Assigning a monetary value is an effective method for conveying the significance of ecosystem services in a form that decision makers can utilize. Since rates of DNF and consequently the economic value of this service were highest for structured habitats, the cost to replace the N that is removed by these habitats using alternative means is also high. Therefore, measures to restore and protect these habitats have additional economic incentives. Conversion of SAV to subtidal flat that could result from physical disruption or degradation of water quality would result in loss of $2,500 per acre per year worth of N removal. Conversion of an intertidal flat to a subtidal flat that could result from an increase in relative sea level or the installation of a vertical shoreline stabilization structure within the intertidal zone would lead to a loss of more than $1,000 per acre per year worth of N removal. These examples of the potential application of our data to habitat loss scenarios are a small subset of the possible benefits of this study's multi-habitat assessment approach. Habitat restoration and targeted conservation are additional areas that could benefit significantly from improved evaluation of estuarine habitat N removal via DNF. Comprehensive assessments of the global value of ecosystem service have been made (Farber et al. 2002) and detailed habitat-specific ecosystem service evaluations have also been conducted on some systems (Coen et al. 2007, Grabowski and Peterson 2007).
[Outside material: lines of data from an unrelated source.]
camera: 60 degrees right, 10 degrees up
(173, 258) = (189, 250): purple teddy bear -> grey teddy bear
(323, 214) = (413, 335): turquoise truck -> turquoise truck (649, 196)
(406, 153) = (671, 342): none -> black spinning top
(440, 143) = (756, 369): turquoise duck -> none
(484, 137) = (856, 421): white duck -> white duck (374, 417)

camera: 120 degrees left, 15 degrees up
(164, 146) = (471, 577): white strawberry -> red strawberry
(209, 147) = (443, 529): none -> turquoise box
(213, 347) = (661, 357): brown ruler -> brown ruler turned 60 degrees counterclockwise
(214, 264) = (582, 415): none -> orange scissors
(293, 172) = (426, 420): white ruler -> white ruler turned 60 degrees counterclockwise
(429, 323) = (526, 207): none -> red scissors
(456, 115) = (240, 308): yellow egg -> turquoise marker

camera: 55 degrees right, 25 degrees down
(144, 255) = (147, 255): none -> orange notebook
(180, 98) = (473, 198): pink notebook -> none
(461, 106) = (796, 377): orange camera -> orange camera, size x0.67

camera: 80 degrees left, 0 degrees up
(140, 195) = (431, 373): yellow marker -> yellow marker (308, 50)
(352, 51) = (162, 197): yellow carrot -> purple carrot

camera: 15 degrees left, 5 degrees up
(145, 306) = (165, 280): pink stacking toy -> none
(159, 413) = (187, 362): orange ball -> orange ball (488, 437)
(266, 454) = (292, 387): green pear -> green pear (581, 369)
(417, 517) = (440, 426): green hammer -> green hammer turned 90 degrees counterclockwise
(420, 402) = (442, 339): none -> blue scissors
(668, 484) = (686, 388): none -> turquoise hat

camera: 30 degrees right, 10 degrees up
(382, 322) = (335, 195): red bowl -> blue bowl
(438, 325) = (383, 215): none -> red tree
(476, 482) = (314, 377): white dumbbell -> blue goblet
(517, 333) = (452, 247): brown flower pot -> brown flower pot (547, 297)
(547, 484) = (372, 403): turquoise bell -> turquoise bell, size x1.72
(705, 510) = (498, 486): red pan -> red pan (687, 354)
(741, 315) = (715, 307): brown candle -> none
Quantifying ecosystem services is being pursued in many natural systems (Daily et al. 2009), having become more prevalent after the release of the Millennium Ecosystem Assessment (Carpenter et al. 2006). Decisions that involve loss or creation of habitats that provide services can be made on a cost-benefit basis with a common monetary unit. However, there are also tremendous data requirements for accurate quantification and valuation of ecosystem services. Nutrient cycling in estuarine ecosystems has been the topic of research for many decades. Despite the highly developed literature on the subject, more data are required to assure that the ecosystem services quantified are transferable (Plummer 2009). Transferability needs to exist within a system (e.g., are rates of DNF the same across habitat types and landscapes) and between systems (e.g., are habitat-specific DNF rates similar from estuary to estuary) before these processes can be modeled effectively at the ecosystem level and extended to economic evaluations.


We conducted a comprehensive assessment of DNF and an accompanying monetary evaluation of the ecosystem service of shallow water estuarine DNF. Linking habitat structure to ecosystem function is essential for effective decision making regarding management, preservation and restoration of valuable habitats (Strayer and Findlay 2010). Our findings corroborate the focus to date on restoration and preservation of structured coastal habitats such as salt marshes and SAV in temperate estuaries. Our findings also provide additional support for the restoration and preservation of oyster reefs based on their contribution to N removal. Managing habitats to optimize denitrification will also result in enhancement of other ecosystem services such as fish habitat and shoreline stabilization. Our results provide additional breadth to the understanding of the factors that limit DNF and compliment the recent models for higher nitrate areas (Böhlke et al. 2009) and a broad range of aquatic systems (Fennel et al. 2009). As evaluation of the economic and ecological contributions of processes such as DNF continues, multiple predictive metrics will be required to quantify those values.


We thank the NOAA Ecological Effects of Sea Level Rise Program, North Carolina Sea Grant, NSF EAR-0815627 and NSF OCE-0961929 for funding that supported this work. The TNC Shellfish Ecosystem Services Writing Workshop helped hone our ideas. S. Thompson, D. Leech and L. Stephenson provided laboratory and field support. Two anonymous reviewers, S. Ensign, C. Currin, C. Piehler, C. Tobias and J. Grabowski provided valuable suggestions that significantly improved the manuscript.